One of these “accelerations” could be cooperation with Egypt. During a visit to Berlin on Monday, Egyptian President Abdel Fattah al-Sisi offered Germany and Europe closer cooperation to secure energy supplies. Scholz said he spoke with Al-Sisi about long-term joint projects in the energy sector, about hydrogen and the shift to renewable energies, but also about “exploiting and expanding the diversification options for supplying gas to Europe and Germany in the very short term”. .

“The gas production in the east of the Mediterranean could be shipped to Europe through Egypt and exported,” said al-Sisi. “If we can play a role here to mitigate the crisis, then we would do so immediately.” The high energy prices also placed a burden on the Egyptian population, emphasized Al-Sisi.

This is also necessary in order to be able to continue supplying gas to those industrial sectors that cannot do without this energy source for electricity generation for technical production reasons. However, this does not change the goal of phasing out coal by 2030.

The savings that can be achieved can be considerable in some cases. According to the Federal Association of German Housing and Real Estate Companies (GdW), ten percent of the energy can be saved simply by doing without tilted windows and using an energy-saving shower head. If the legislature were to reduce the minimum room temperature to 16 to 18 degrees “in an emergency”, according to the GdW, up to a third of the gas bills could be saved.

However, there are no specifications for minimum room temperatures in rented apartments and houses. However, case law has resulted in certain minimum values ​​for the room temperature to be guaranteed by the landlord. Depending on the judgement, they are between 20 and 22 degrees during the day and between 17 and 18 degrees at night. All planned restrictions on heating should be based on this. The first housing companies such as Vonovia have already announced that they intend to reduce the heating temperatures for their own tenants, at least at certain times.

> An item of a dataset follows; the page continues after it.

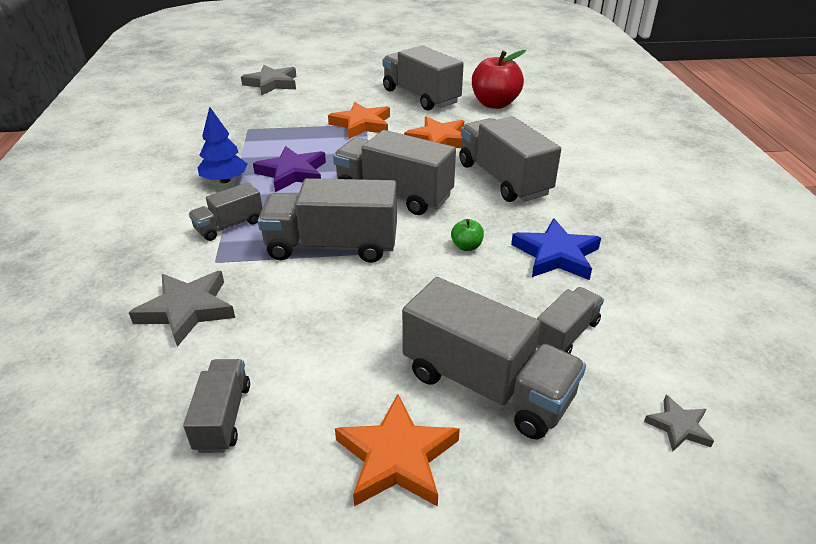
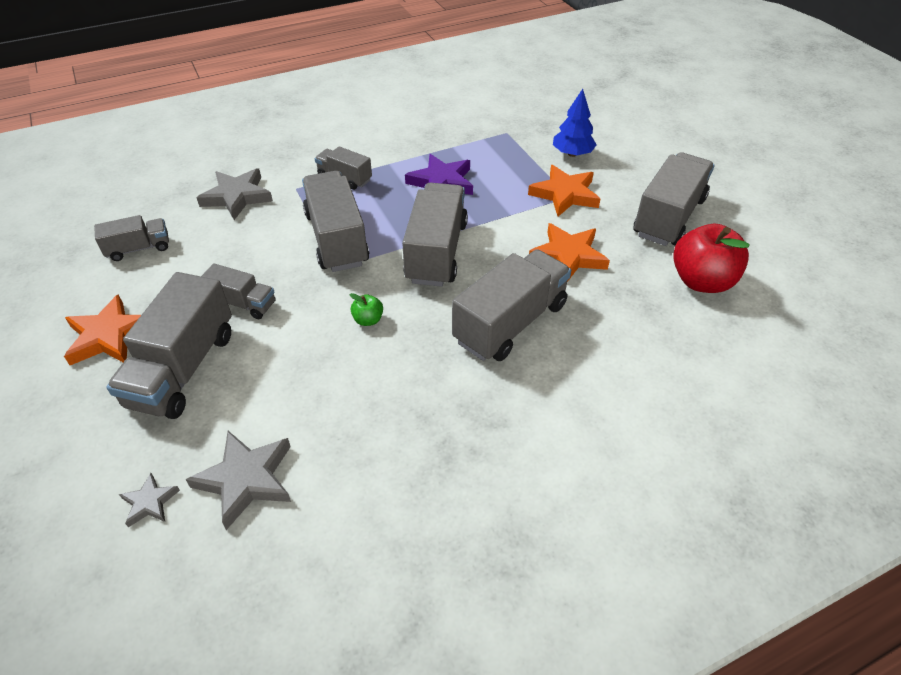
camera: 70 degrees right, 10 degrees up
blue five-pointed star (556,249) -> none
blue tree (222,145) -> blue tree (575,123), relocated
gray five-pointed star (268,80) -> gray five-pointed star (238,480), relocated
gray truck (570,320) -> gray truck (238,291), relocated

In addition, a “gas auction model” with a bonus system in the industry this summer should offer incentives to save gas and to be able to sell the surplus on the German market unbureaucratically.

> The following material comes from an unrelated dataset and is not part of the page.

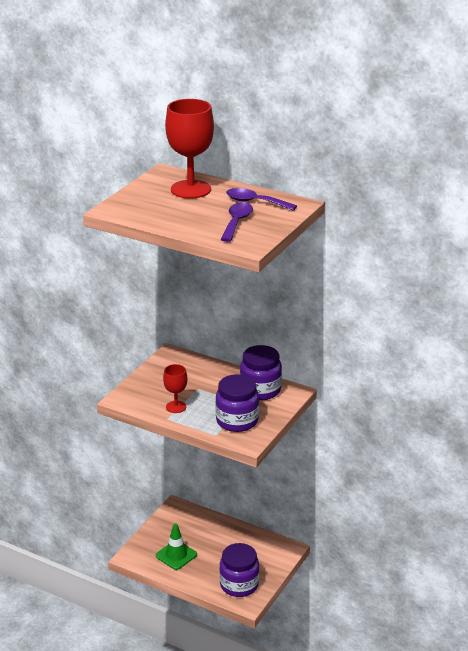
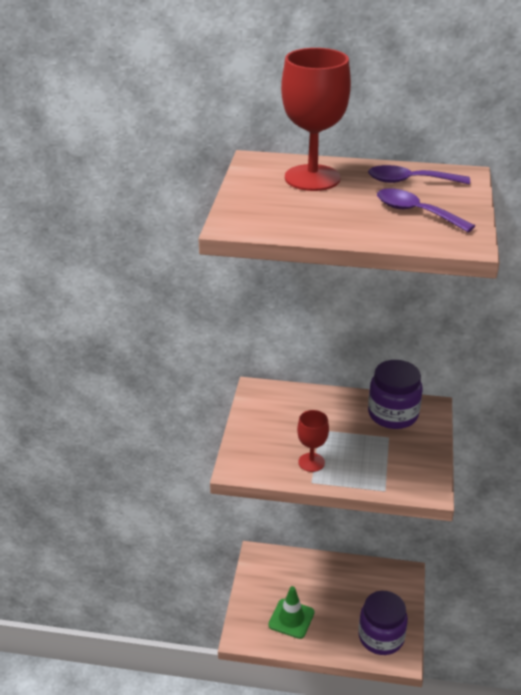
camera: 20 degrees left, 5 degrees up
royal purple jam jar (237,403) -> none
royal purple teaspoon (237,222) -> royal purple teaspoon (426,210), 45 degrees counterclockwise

Should Putin, as feared, further reduce the 40 percent of the agreed gas delivery volume or turn off the gas tap completely, this would certainly lead to a drastic worsening of the gas emergency in Germany. Habeck should then be forced to declare the third and thus highest “emergency level”. The state and the Federal Network Agency could then intervene directly in the energy distribution and determine who gets how much gas and who doesn’t. And the framework conditions for austerity measures could then be regulated more strictly from the autumn. So the shaking is far from over.